May 27, 2024


Science It Works

Scores lineup to be tomorrow’s educators in Santa Fe Public Schools | Education

A retired justice of the peace, an accountant and a former firefighter could all be heading to classrooms this fall following a job fair for aspiring educators hosted by Santa Fe Public Schools on Wednesday.

Joshua Winkel, who served in the Air Force, worked as a firefighter and has taught at a community college, was among at least 10 people who walked out of Santa Fe High School with a job offer.

Winkel, who grew up in the area and moved back in June, hopes to teach high school students. He has master’s degrees in business administration and emergency management. But now he’s setting his sights on an alternative license to teach either math or science.

He first turned to teaching after health issues forced him to step away from firefighting in Kirtland. He taught fire sciences at a junior college.

“I think I’d start with subbing just to make sure the kids are benefiting, and I’m enjoying it,” Winkel said. “And then kind of work through the program and see how it goes. I think subbing is a good way to start.”

Sharon Eklund, who volunteered at Wednesday’s event and is part of the Interfaith Coalition for Public Education’s leadership circle, knows schools have always struggled to find teachers. But the struggle is bigger this year.

“There seems to me to be some very professional candidates that are standing in line, particularly to [get] alternative licensure,” she said.

Eklund and her colleagues support teachers and school volunteers. She said retaining teachers means having fewer kids per classroom. Having a large pool of substitutes also helps because its allows teachers to pursue professional development opportunities.

“The schools really need substitutes that can free up time for the teachers,” she said.

Winkel and others who received offers were interviewed by principals and district administrators in Toby Roybal Memorial Gymnasium.

Organizers said there was a line waiting out the door 15 minutes before the event began. Howard Oechsner, the district’s human resources director, was pleased with the turnout. He hopes to hire another 60 teachers before the school year begins Aug. 6.

“We’ll put a healthy dent in that number,” he said.

The district has already filled 50 teaching positions and has other openings for counselors, assistants, nursing aides, maintenance workers, administrative assistants and more.
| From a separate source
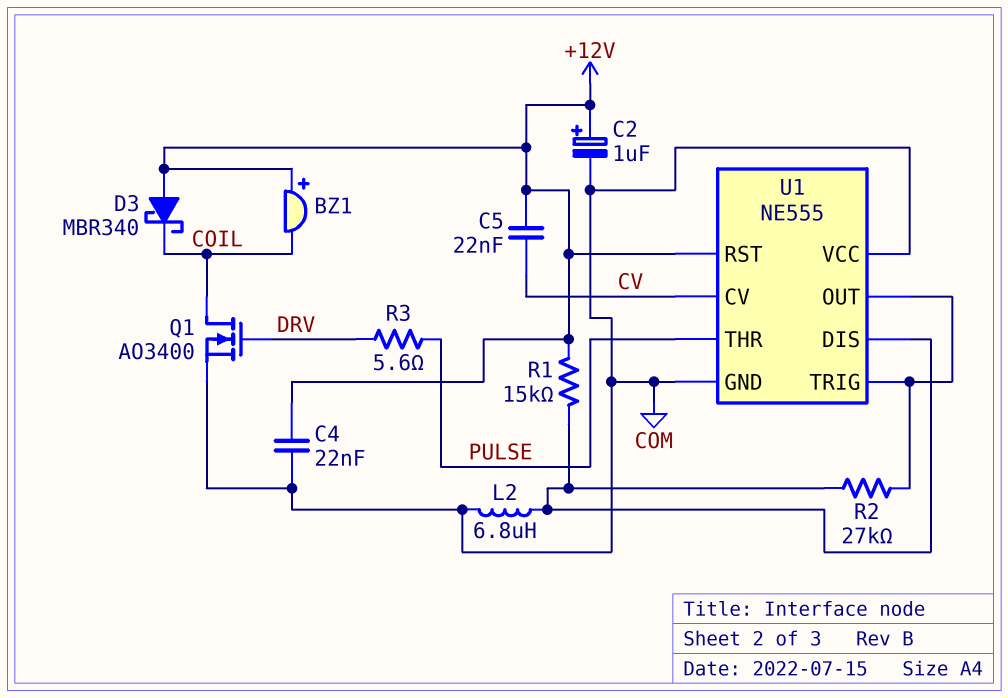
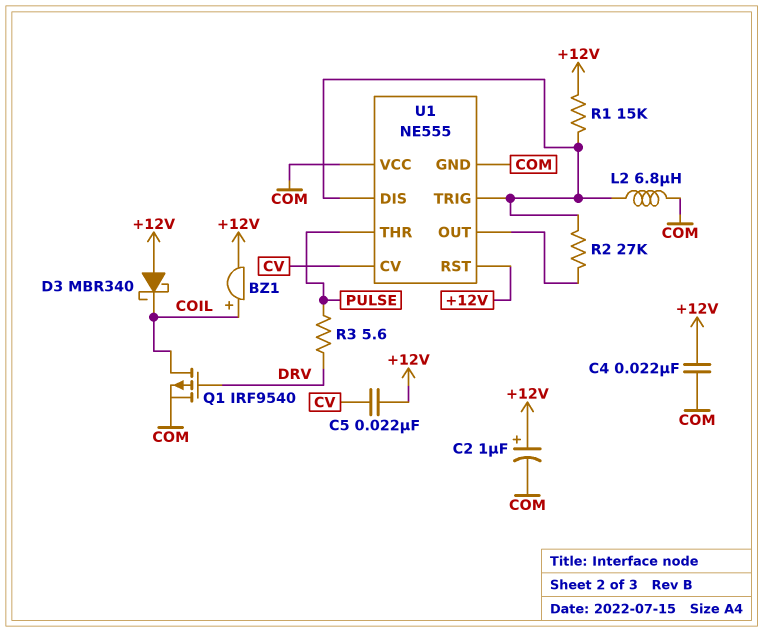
BZ1: buzzer (plus +12V, minus COIL) -> buzzer (plus COIL, minus +12V)
Q1: NMOS AO3400 (G DRV, D COIL, S COM) -> PMOS IRF9540 (G DRV, D COIL, S COM)
U1 pin TRIG: U1/OUT -> U1/DIS

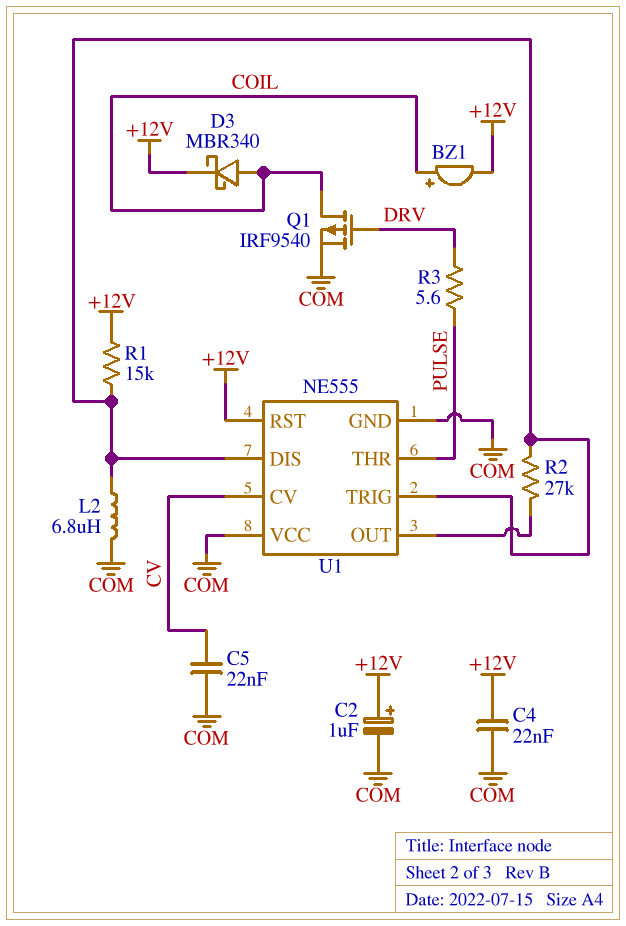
C5: 22nF (+12V, CV) -> 22nF (COM, CV)
D3: schottky MBR340 (A +12V, K COIL) -> schottky MBR340 (A COIL, K +12V)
But the goal is to find substitutes with bachelor’s degrees and people interested in getting an alternative license to teach in classrooms.
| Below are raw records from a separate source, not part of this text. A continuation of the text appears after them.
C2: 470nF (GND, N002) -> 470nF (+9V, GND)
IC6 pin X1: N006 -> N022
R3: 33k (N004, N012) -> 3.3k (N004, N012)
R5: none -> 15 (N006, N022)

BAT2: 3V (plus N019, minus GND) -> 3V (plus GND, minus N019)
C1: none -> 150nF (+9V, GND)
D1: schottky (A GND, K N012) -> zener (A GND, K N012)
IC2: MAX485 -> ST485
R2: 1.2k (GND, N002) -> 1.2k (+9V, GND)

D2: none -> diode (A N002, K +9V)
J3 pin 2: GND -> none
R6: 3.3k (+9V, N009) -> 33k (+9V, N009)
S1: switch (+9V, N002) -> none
Oechsner said he likely signed more offer letters for potential substitute teachers than he did those interested in pursuing an alternative licensure Wednesday. Those who received an offer will have 48 hours to accept and will need to undergo a background check, Oechsner said.

He noted that the end date for contracts was a week later than last year’s, and because school is starting several days earlier this year, teachers must be back in the classroom a week earlier.

At a recent district town hall on pandemic relief funding, at least one educator in the district raised concerns that area private schools started their hiring process earlier in the year, and that could be part of why the district is left to fill so many spots so close to the first day of school.

Oechsner said the larger amount of openings this year was likely related to the uncertainty of the pandemic.

According to the state Public Education Department, 9 percent of New Mexico teachers were teaching with an alternative license during the 2018-19 school year.

During the 2019-20 school year, 791 students were admitted to alternative licensure programs. According to the Legislative Education Study Committee, those numbers represent a rise, while the traditional teaching workforce continues to see declines across the state.

In the traditional pathway, aspiring teachers obtain a bachelor’s degree in education while studying classroom management and pedagogy. Alternative licenses allow prospective teachers who have a bachelor’s degree to get paid to teach as they work to fulfill license requirements.

Nationwide, the alternative licensure pathway tends to lead to more workforce diversity.

According to a report last year from the Learning Policy Institute titled “Improving Education the New Mexican Way,” 62 percents of students statewide identified as Hispanic compared to 34 percent of teachers. And while 10 percent of students identified as Native American, only 3 percent of teachers were Indigenous.

That report also found that beginning teachers in Northern New Mexico who pursued alternative licensure often felt “woefully underprepared” for the job. The institute previously reported that alternative pathways were associated with higher turnover rates.

But Oechsner isn’t too concerned about the potential for turnover, following the district’s push for alternatively licensed teachers and substitutes. He hopes pandemic relief funds can help pay for licensing programs in the coming school years.

“We have strong supports and mentor programs that they’ll all participate in,” he said. “There are all sorts of opportunities for them to gain support.”